The center, which had started out with only a handful of people, grew rapidly and within a year had in place a full service array of environmental cleanup contracts. Its concentration was on the 19 installations affected by Rounds I and II of the Base Realignment and Closure process.

AFCEE underwent reorganization in 1994. A major change was the transition of the Pollution Prevention and Environmental Planning Divisions of the Environmental Services Directorate into two separate directorates. The execution directorates thus were: Construction Management, Design Group, Environmental Conservation and Planning, Environmental Restoration, and Pollution Prevention.

AFCEE did not have a building of its own when it first began operations. Employees worked in different facilities throughout Brooks, some in leased modular buildings. However, in July 1994 ground was broken for the new, nearly 73,000 square foot (6,800 square meter) headquarters building. A year later, a ribbon-cutting ceremony formally inaugurated the center's new home.

Organizational streamlining took place in April 1997, with Construction Management and the Design Group merging into one organization called the Design and Construction Directorate. In other changes, the Pollution Prevention Directorate was renamed the Environmental Quality Directorate and the former Design Group's Planning Division moved to the Environmental Conservation and Planning Directorate, completing the establishment of a Comprehensive Planning Division.

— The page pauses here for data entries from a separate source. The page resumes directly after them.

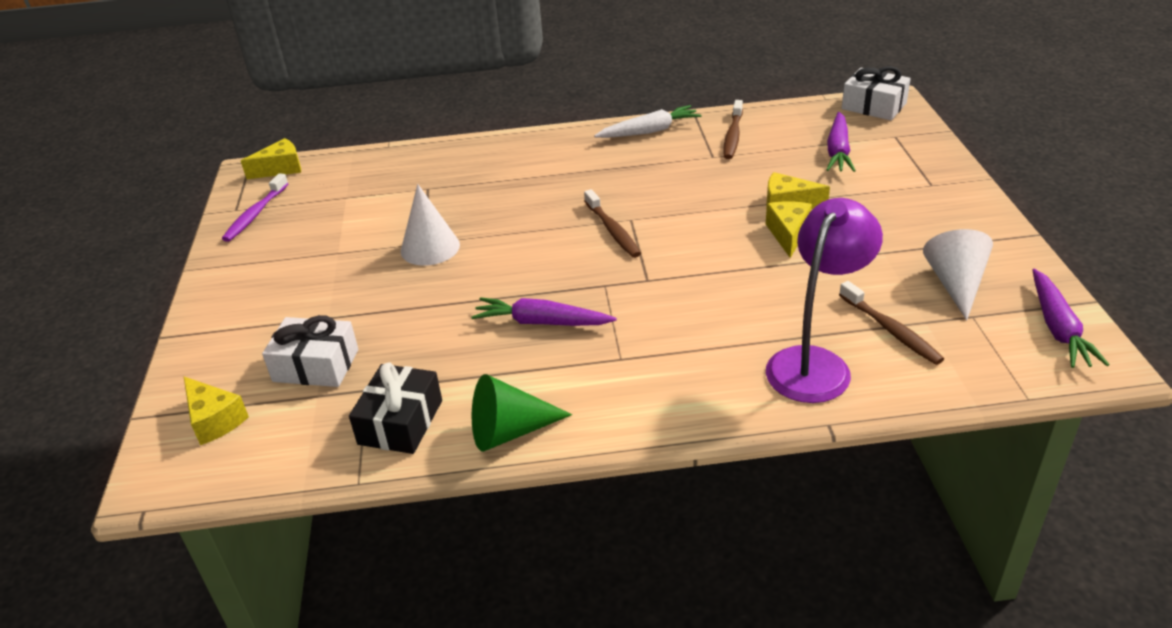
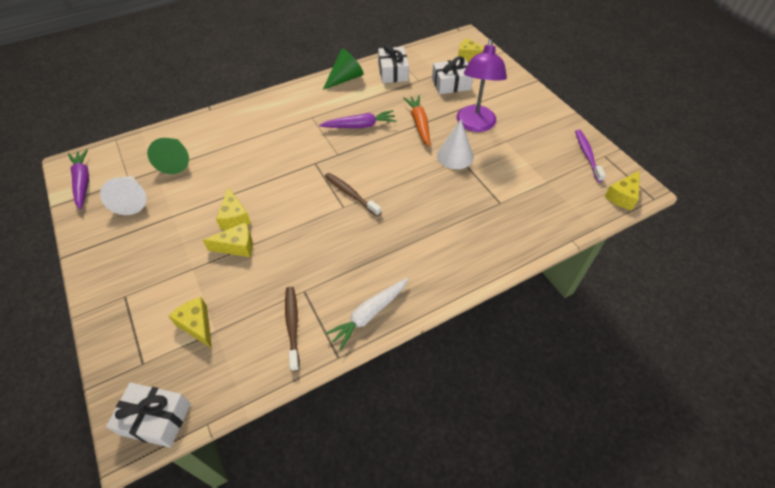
camera: 155 degrees right, 15 degrees up
(400, 422) = (393, 72): black gift -> white gift
(440, 304) = (419, 124): none -> orange carrot
(815, 363) = (216, 134): purple lamp -> purple lamp (475, 125)
(838, 151) = (197, 325): purple carrot -> yellow cheese
(891, 330) = (175, 161): brown toothbrush -> green cone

==Personnel and resources==
The agency employed more than 500 authorized civilians and 48 military members. In addition to its in-house staff, AFCEE had many of the nation's most respected and capable contractors as its partners. The center's multibillion-dollar contracting capacity covered the entire spectrum of environmental and construction management services.

==Organization==
A civilian director, a member of the Senior Executive Service, headed the center. An executive director, an Air Force colonel also served as the commander of the center's military personnel, assisted the director. They led an organization composed of five business line directorates, a technical directorate, three regional environmental offices and four support directorates. The business line directorates were designed to provide direct services to specific customers and to act as their single point of contact for most AFCEE work.

==Operations==
===Environmental restoration===

AFCEE performed "cradle-to-grave" management for base environmental restoration that spans the full spectrum of cleanup activities, from preliminary assessment/site investigation to remedial action, remedial process optimization, and site close out. The Center served as the primary restoration agent and consultant to the Air Force Real Property Agency (AFRPA) and major commands (MAJCOMs) for designated bases. It also provided technical assistance to Headquarters, United States Air Force (HQ USAF) and MAJCOMs on issues affecting restoration policy and guidance, and munitions response program development. It was also the Air Force agent for restoration technology transfer. AFCEE identified and validated environmental research and development requirements, managed demonstration projects, and maintained technical libraries. The Center provided technical support to the Air Force Legal Services Agency's Environmental Law and Litigation Division, and the Department of Justice on issues relating to Air Force Third Party Site environmental liabilities.